It was never going to be the easiest of weekends for Everton, but their defeat on Sunday against Manchester United at Old Trafford following Spurs' 2-1 win over Newcastle at lunchtime on Saturday now means the Toffees trail Tottenham by six points.
Six points off of fourth place, synonymous with qualification for the Champions League, but also two points behind Arsenal, who beat Sunderland 1-0 and who are looking increasingly like the side most likely to challenge Spurs for a place in the top four.
It's not an ideal position to be in, but is it too early to say that a top four finish is starting to look unlikely for David Moyes's side? Is it already starting to look unlikely that they'll be able to last the pace with Arsenal and Spurs, two teams who look as though they're maybe starting to hit their stride?
Possibly, but it's worth looking into it a bit further.
First, it's important not to read too much into today's game.
Yes, Man Utd. got the job done with a minimum of fuss, and Everton fans might be a little disappointed by the fact their team never really looked like they were troubling the champions-in-waiting, but it was never a game they were likely to win.
Despite the fact that United have a huge Champions League tie coming up this week against Real Madrid, they showed Everton the respect they're due, and fielded a side that was largely full-strength in order to get the result. They got the goals relatively early on and did enough from then on to prevent Everton from getting back into the game.
Everton remain in a strong position in the league and it would only take a couple of results to go their way for them to get right back in touch with Spurs once more.
More generally though, when looking at Everton's results and performances, we start to feel that they might have to adjust their expectations just a little bit.

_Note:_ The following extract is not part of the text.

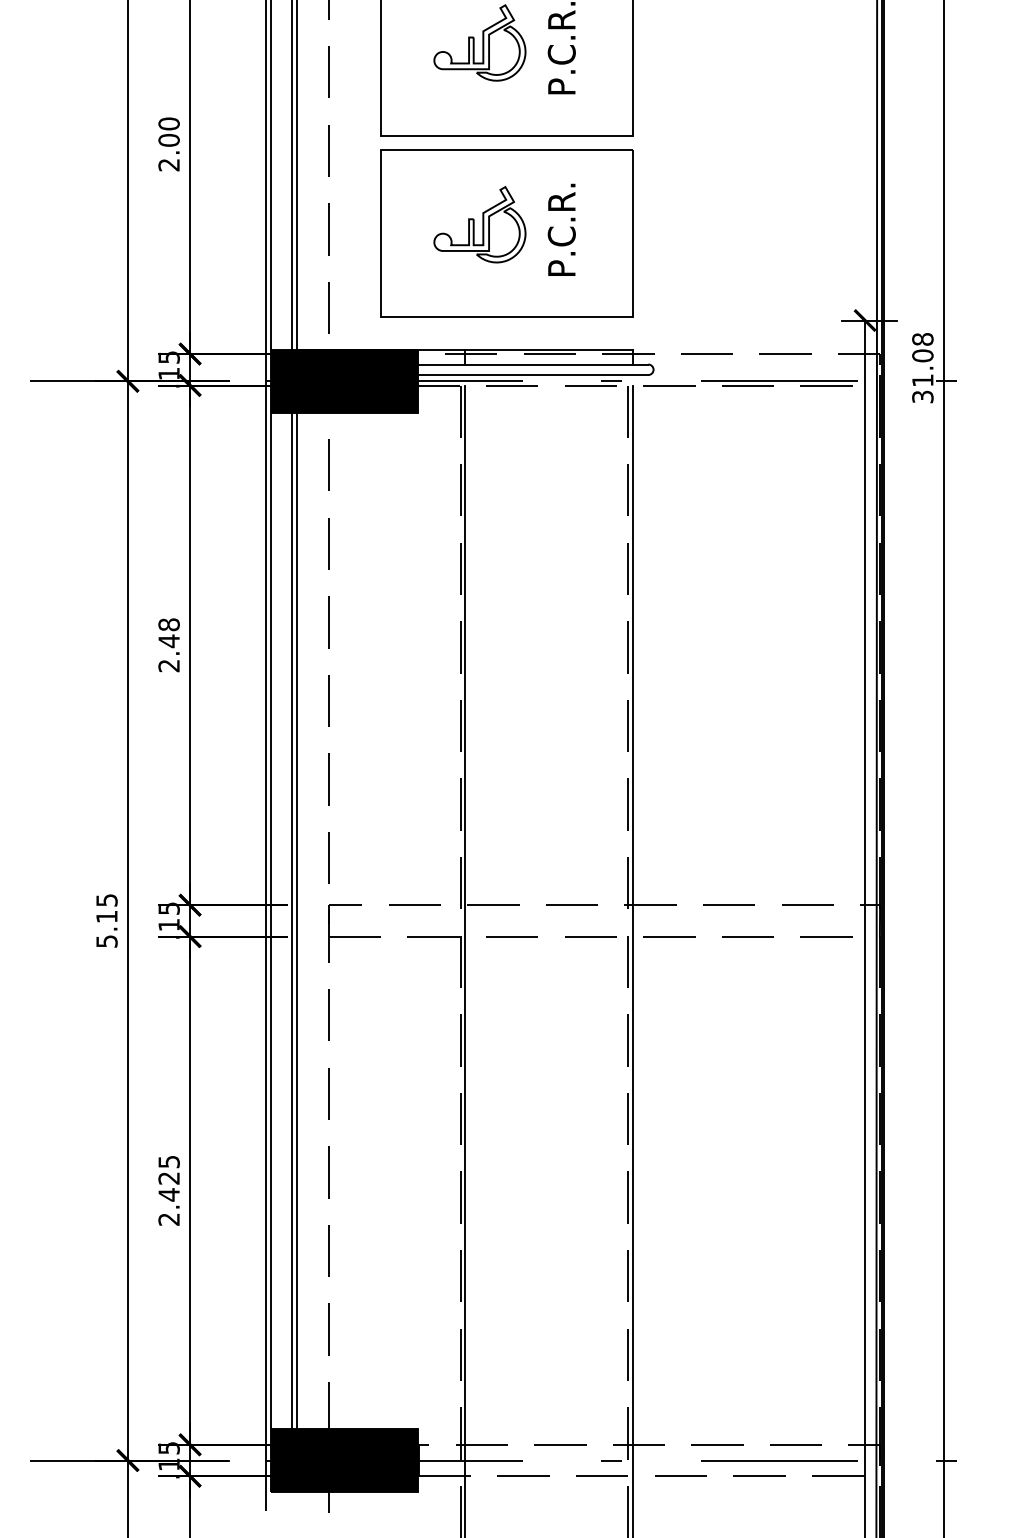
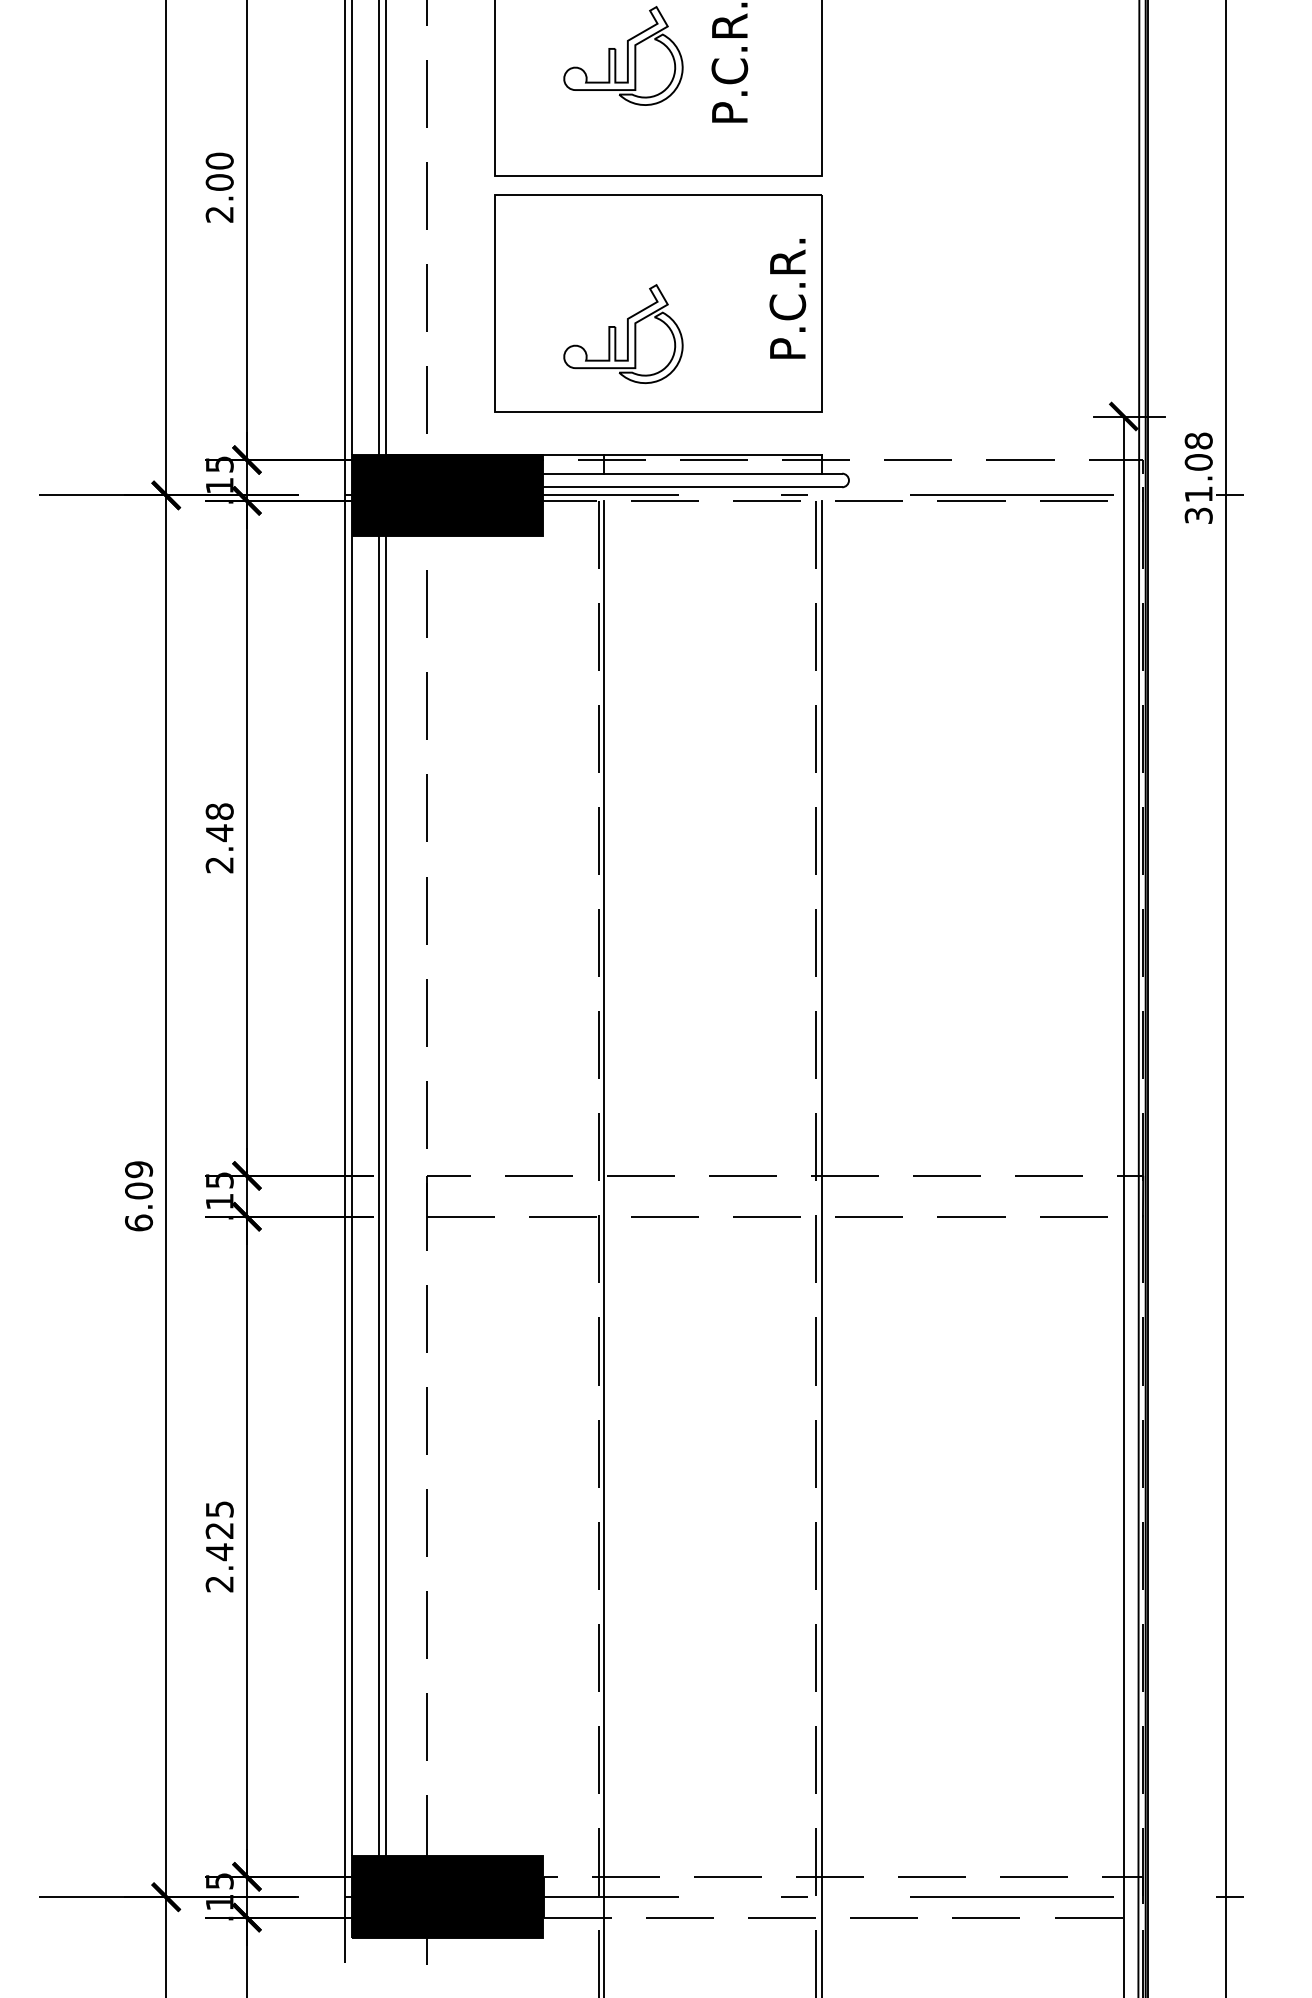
part: (479, 224) -> (623, 333), moved
text: (561, 229) -> (787, 298), moved
text: (107, 921) -> (139, 1196), 5.15 -> 6.09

For a start, they draw far too many games. No side has drawn more games than Everton's 12 (Stoke City have drawn the same number, while Norwich and Q.P.R. Are on 11) and their closest competitors for fourth place, Arsenal and Spurs, have only drawn a total of 14 games between the two of them.
Prior to Sunday's game Everton had drawn three out of their last four matches in the Premier League, and while it's important not to lose games, you feel as though these are missed opportunities; points dropped rather than points gained.
Even the 3-3 draw with Aston Villa last weekend, salvaged by a last-minute Marouane Fellaini equaliser after being down 3-1 seems like a disappointing result in the wider context. A home game against a side who've only won twice on their travels the whole season? That's the sort of game a side with Champions League aspirations really has to win.
Then there was the away game down at St. Mary's against Southampton. Instead of taking the game to their opponents, for much of it Everton were on the back foot, and it was only thanks to a number of impressive stops by Tim Howard that they were able to cling on for a point. A decent result, but not necessarily the sort of outcome that's good enough for where they want to be.
So what's the problem?
It's hard to say.
It's not necessarily that they lack quality. Up front Everton have a number of good attacking options including the likes of Jelavic, Mirallas, Anichebe and Naismith, and they get good support from the midfield, especially from Pienaar, Osman and Fellaini. They have the players, but for whatever reason they find it difficult to break teams down, and they're often left wondering what might have been had they been able to find that all-important goal.
It is possible they're becoming too predictable. This is prone to happen as a season goes on, and Man Utd. certainly managed to nullify their threat on Sunday by man-marking Fellaini and restricting the space available to Leighton Baines down Everton's left-hand side. Without the threat that these two -arguably their two best players - pose, they're not quite the same team, and those around them struggle to make quite the same impact.
In order to finish strongly it could well be that they'll have to make some changes to the way they play so that teams don't find it quite as easy to cancel them out.
But just as Moyes seemed to have made a move to strengthen the squad, you had the whole fiasco that went on towards the end of the January transfer window.
Everton seemed set to sign the highly rated midfielder Leroy Fer from Dutch side FC Twente shortly before the window closed, but a knee injury showed up in the player's X-ray, and Everton were unable to obtain sufficient guarantees that this wouldn't pose a significant problem.
Moyes had targeted the centre of the park as being an area which they needed to improve, and seemed to have a deal wrapped up to sort this out, but the fact it collapsed so late in the day meant he had little time to go out and find a replacement.
As it is, they'll now have to make do for the rest of the season with what they have already, making it harder to change things up and to rotate the squad. While they have good options, they're not necessarily of quite the same calibre as those of their competitors, and when it comes to changing a game, they maybe still lack that player who can unlock a defence with a bit of individual brilliance.
Of course, it's important to bear in mind in all this that in many ways Everton should be happy with where they currently are in the league. Even if it is to be that they finish sixth, it's still higher than many were predicting at the start of the season.
This isn't to say that they should necessarily curb their ambitions or that they won't be able to last the pace, but we should remember that Everton have to make do with far more meagre resources than those teams around them. It's impressive they're doing as well as they are, and even if a fourth-place finish is eventually to prove beyond their reach this takes nothing away from their achievements.
Another case of close, but not quite close enough?
Even with a lot of football still to be played, realistically it's looking more and more likely that this is how it will turn out.